Lime_v65 (different move ordering) doesn't find the winning move until depth 10,

Other than the ordering scores, the rest of the search is performed the same.

Does this indicate a bug? What should I look for?

How do you (99% stronger engine programmers than me) tune the move ordering?

Thanks

Richard

Michael Sherwin · Post by **Michael Sherwin** » Wed Jul 16, 2008 4:52 pm

Hi Richard,

Move ordering changes can do what you described in a couple of ways.

1.) A key move gets pushed back into a LM Reduction and is not seen as good untill deeper into the search.

2.) At some node because of a move ordering change alpha becomes bigger and is passed as the next nodes beta which is smaller and as a result a null move is pruned where before it was not.

Romi says, hi!

Bill Rogers · Post by **Bill Rogers** » Wed Jul 16, 2008 5:31 pm

I may be wrong but I believe that move ordering only helps to make things fun faster not to add elo points. One exception is that if you move ordering is entirely wrong then you may not have time to actually find winning moves in a specific amount of time.
Bill

Richard Allbert · Post by **Richard Allbert** » Wed Jul 16, 2008 5:44 pm

Bill Rogers wrote:I may be wrong but I believe that move ordering only helps to make things fun faster not to add elo points. One exception is that if you move ordering is entirely wrong then you may not have time to actually find winning moves in a specific amount of time.
Bill

Err...

Good move ordering = faster cutoffs = less nodes = faster through the ply.

For example, if I take away the MVV/LVA ordering for captures, I search typically 2 plies shallower for the same number of nodes. This is a lot of elo points.

Richard

Richard Allbert · Post by **Richard Allbert** » Wed Jul 16, 2008 5:46 pm

Michael Sherwin wrote:Hi Richard,

Move ordering changes can do what you described in a couple of ways.

1.) A key move gets pushed back into a LM Reduction and is not seen as good untill deeper into the search.

2.) At some node because of a move ordering change alpha becomes bigger and is passed as the next nodes beta which is smaller and as a result a null move is pruned where before it was not.

Romi says, hi!

Hi Michael,

Point 2 could well be the answer..... thanks!

I'll make a note of testing with Null pruning switched off if I see these problems again.

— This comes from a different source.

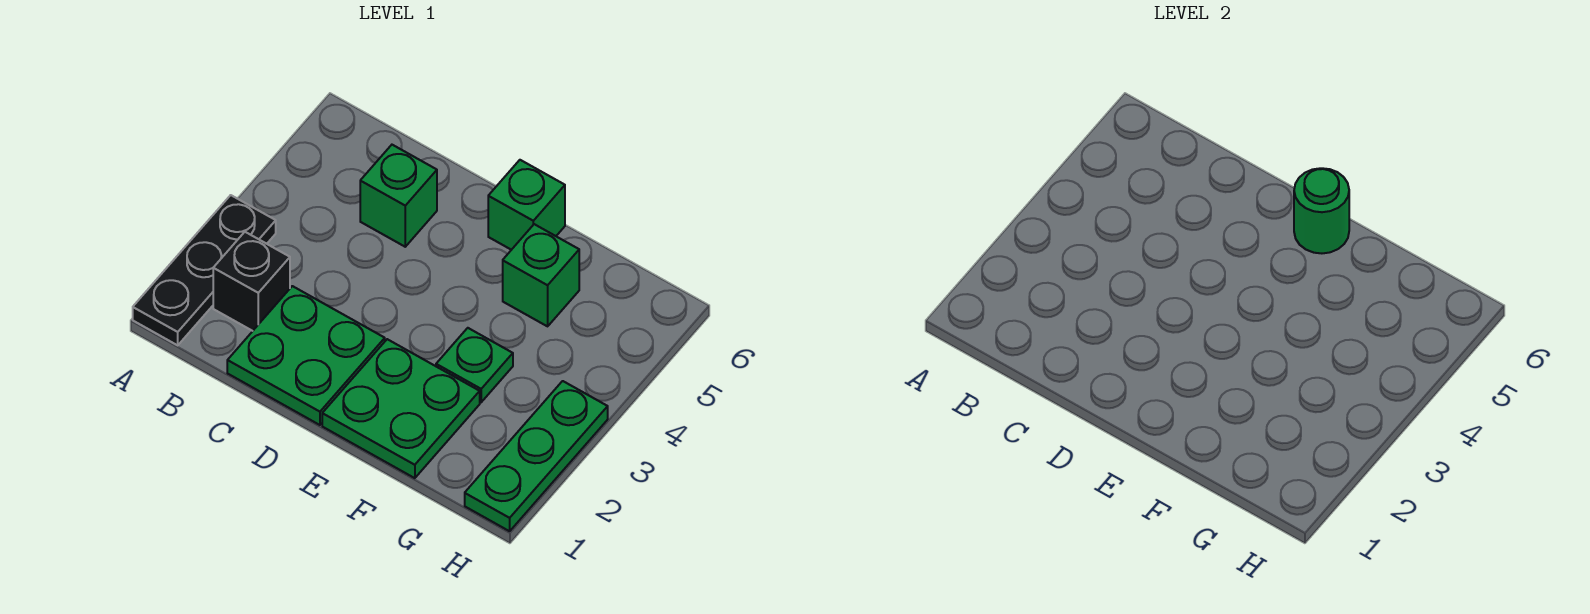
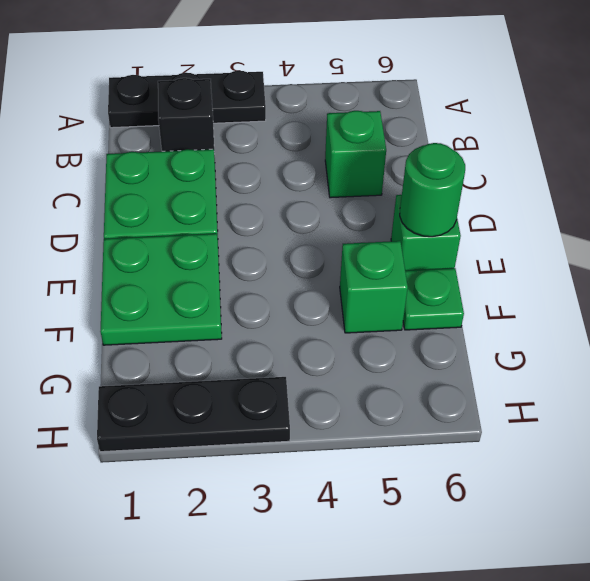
green plate F3 level 1 -> green plate F6 level 1
green plate H1:H3 level 1 -> black plate H1:H3 level 1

As for LMR... now come on, do you seriously think I'm that far down the road

Richard

bob · Post by **bob** » Wed Jul 16, 2008 7:30 pm

Richard Allbert wrote:Hi,

I'm currently testing new versions of Lime - having squeezed a whole 50 points out of it (Could even be less), but I seem to have something wrong that I can't put my finger on.

I've been adjusting the move ordering scores using test suites to try and get some more strength, and on one position, IQ4 no. 96, Lime_v64 finds the winning line from depth 8.

Lime_v65 (different move ordering) doesn't find the winning move until depth 10,

Other than the ordering scores, the rest of the search is performed the same.

Does this indicate a bug? What should I look for?

How do you (99% stronger engine programmers than me) tune the move ordering?

Thanks

Richard

Nope. Indicates that you just suffer from the normal hash position grafting problem, where scores from one branch get grafted to other branches to produce more accurate scores. Problem is, this is dependent on luck, that you search the bad branch first to discover you can force a win, then search the good branch later so that you can use information from the bad branch to improve the good branch.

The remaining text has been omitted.